The government’s reliance on industry-tied reports as the justification for a contentious drilling proposal is a continuation of a trend, now known as “frackademia,” by which the oil and gas industry and its allies have funded and advanced flawed and misleading research promoting drilling as environmentally safe and economically beneficial. The Public Accountability Initiative has played a leading role in exposing this trend, publishing several reports on the phenomenon and maintaining a database of frackademic studies.

Such studies, which tend not to be peer-reviewed (as is the case with those referenced by BOEM), often rely on flawed assumptions and easily-manipulated computer models that can produce overly optimistic results.

Of the nine studies named in the economic analysis portion of the proposal, all but one came from industry-tied sources, nearly half were directly funded by oil and gas companies or lobbying organizations, and none had been subject to peer review.

Key Findings

  • Eight of the nine economic impact studies referred to in BOEM’s proposed offshore drilling plan come from industry-tied sources.
  • Four of the nine studies referenced were directly funded by oil and gas companies or lobbying groups.
  • BOEM referenced a study prepared by the largest oil and gas industry trade group, the American Petroleum Institute.
  • BOEM considered another study prepared by an industry-tied economist for a secretive front group led by Richard Berman, a notorious astroturf lobbyist.

BOEM’s plan to drill in the Arctic and the Gulf of Mexico

The oil and gas industry has managed to get an important audience for its self-serving research at an especially contentious moment for offshore fossil fuel exploration, as the federal government considers offering leases for exploratory drilling in highly sensitive Arctic habitats.

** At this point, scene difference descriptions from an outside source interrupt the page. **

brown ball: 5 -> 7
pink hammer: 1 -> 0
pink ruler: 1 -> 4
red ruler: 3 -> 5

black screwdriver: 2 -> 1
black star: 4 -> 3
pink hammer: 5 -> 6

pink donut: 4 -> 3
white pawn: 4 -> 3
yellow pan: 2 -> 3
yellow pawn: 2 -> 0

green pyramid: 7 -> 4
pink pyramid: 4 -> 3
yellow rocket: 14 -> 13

Most of the potential lease sales on offer — 10 of 13 — are for exploration in the Gulf of Mexico, in an area stretching from the west Alabama coast to Southern Texas. The other three leases are located off the coast of Alaska, in the Beaufort Sea and Chukchi Sea to the north in the Arctic Ocean, and the Cook Inlet in the South, near Anchorage. The only company to ever drill an exploratory well in the Arctic, Shell, abandoned the venture last year.

The public comment period for the Proposed Program is open until May 2, and could be a critical window to halt lease offerings in the Arctic, according to; the Interior Department announced that it will consider public comments calling for “no new leasing, as well as other measures to protect natural resources and reduce conflicts with other ocean uses” off the coast of Alaska.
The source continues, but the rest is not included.